Splenectomy in hematologic malignancy.
Am Surg 1984;
50:428-32. [PMID:
6465689]
[Citation(s) in RCA: 0] [Impact Index Per Article: 0] [Reference Citation Analysis] [Abstract] [MESH Headings] [Journal Information] [Subscribe] [Scholar Register] [Indexed: 01/20/2023]
Abstract
Fifty patients undergoing splenectomy for complications of hematologic malignancy were reviewed to define indications and results. Primary diseases included lymphoma (n = 14), chronic lymphatic leukemia (n = 13), hairy-cell leukemia (n = 12), myeloid metaplasia (n = 6), and other similar disorders (n = 5).
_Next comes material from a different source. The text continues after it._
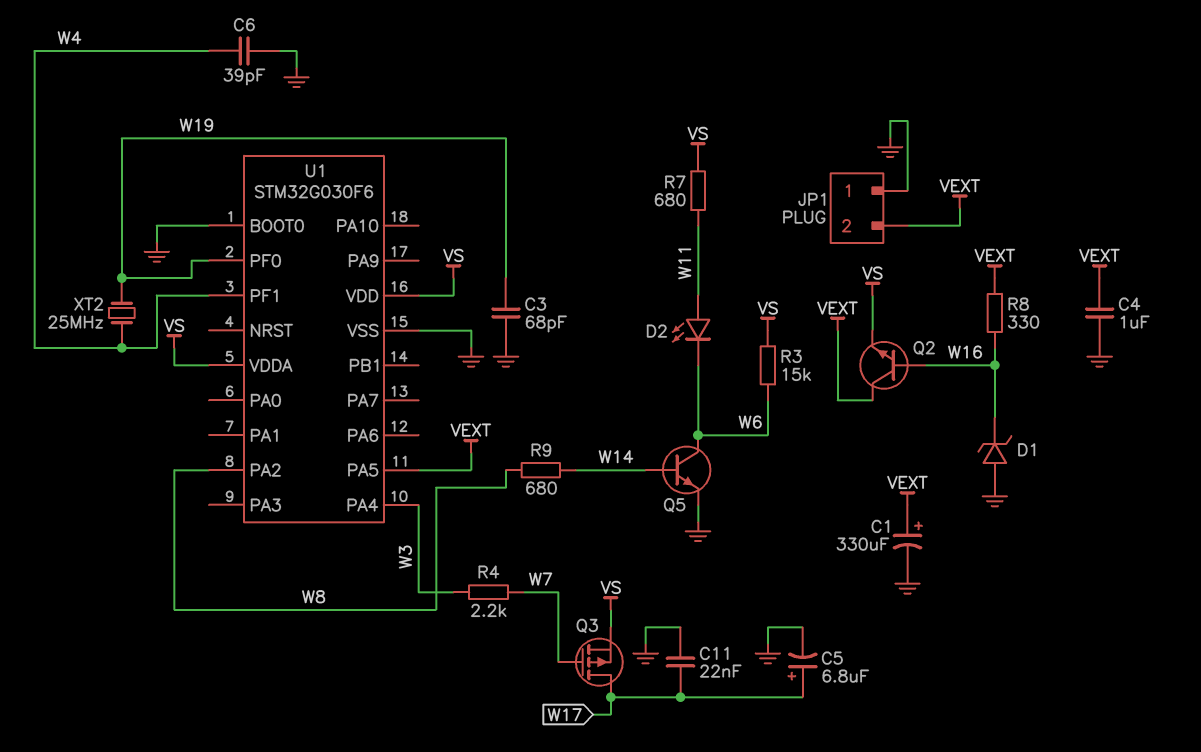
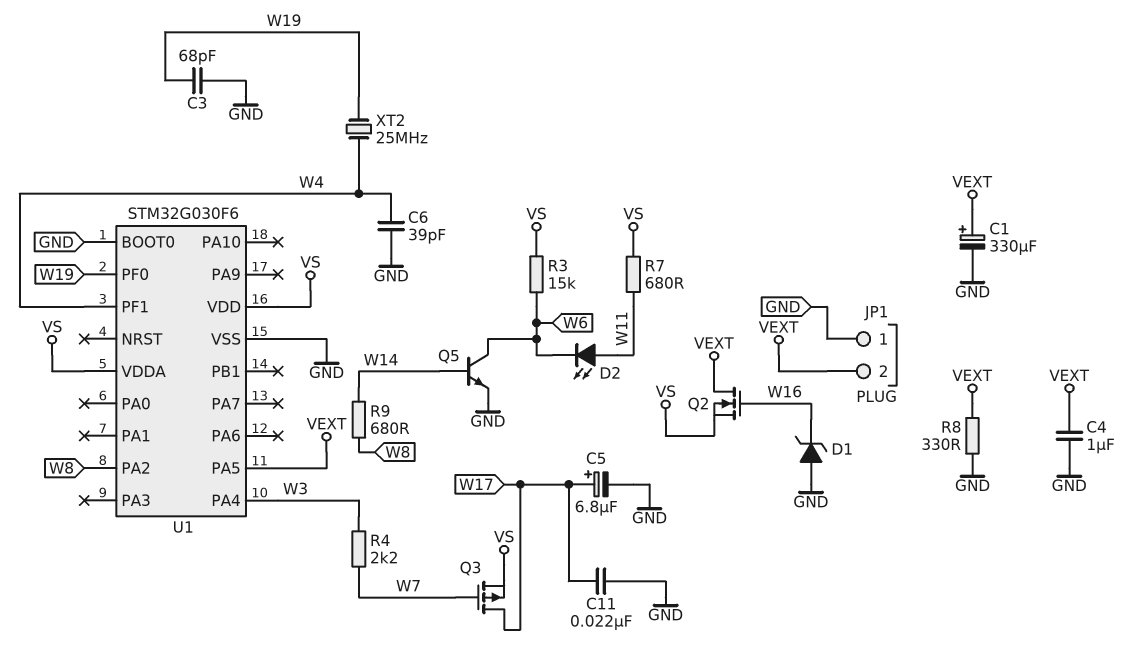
Q2: NPN (B W16, C VEXT, E VS) -> NMOS (G W16, D VEXT, S VS)
R8: 330 (VEXT, W16) -> 330 (GND, VEXT)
Indications for splenectomy in these patients included cytopenia (n = 37), diagnostic laparotomy (n = 8), "small stomach" syndrome (n = 3), and abdominal pain (n = 2). Splenectomy was performed by the midline approach in 32 patients. In 40 patients, the splenic artery was ligated prior to mobilization of the spleen. The spleens averaged 1650 g; in eight patients accessory spleens were removed. Additional surgical procedures included liver biopsy (n = 30), lymph node biopsy (n = 15), and cholecystectomy (n = 3). Intraoperative blood loss averaged 750 ml. In 14 patients, drainage of the left subphrenic space was used. Splenectomy was effective in 36 of 50 patients. In seven patients, splenectomy was ineffective in correction of cytopenia. Seven mortalities were from bleeding (n = 2), pulmonary embolus (n = 2), postoperative sepsis (n = 2), and progression of primary disease (n = 1). Additional complications included reoperation for bleeding (n = 3), septic complications including pneumonia (n = 14), wound infection (n = 4), and intra-abdominal abscess (n = 2). Splenectomy for the patients with hematologic malignancy is generally effective. Meticulous hemostasis, timely administration of intraoperative platelets, surgical asepsis, and aggressive pulmonary care are essential to reduce morbidity and mortality.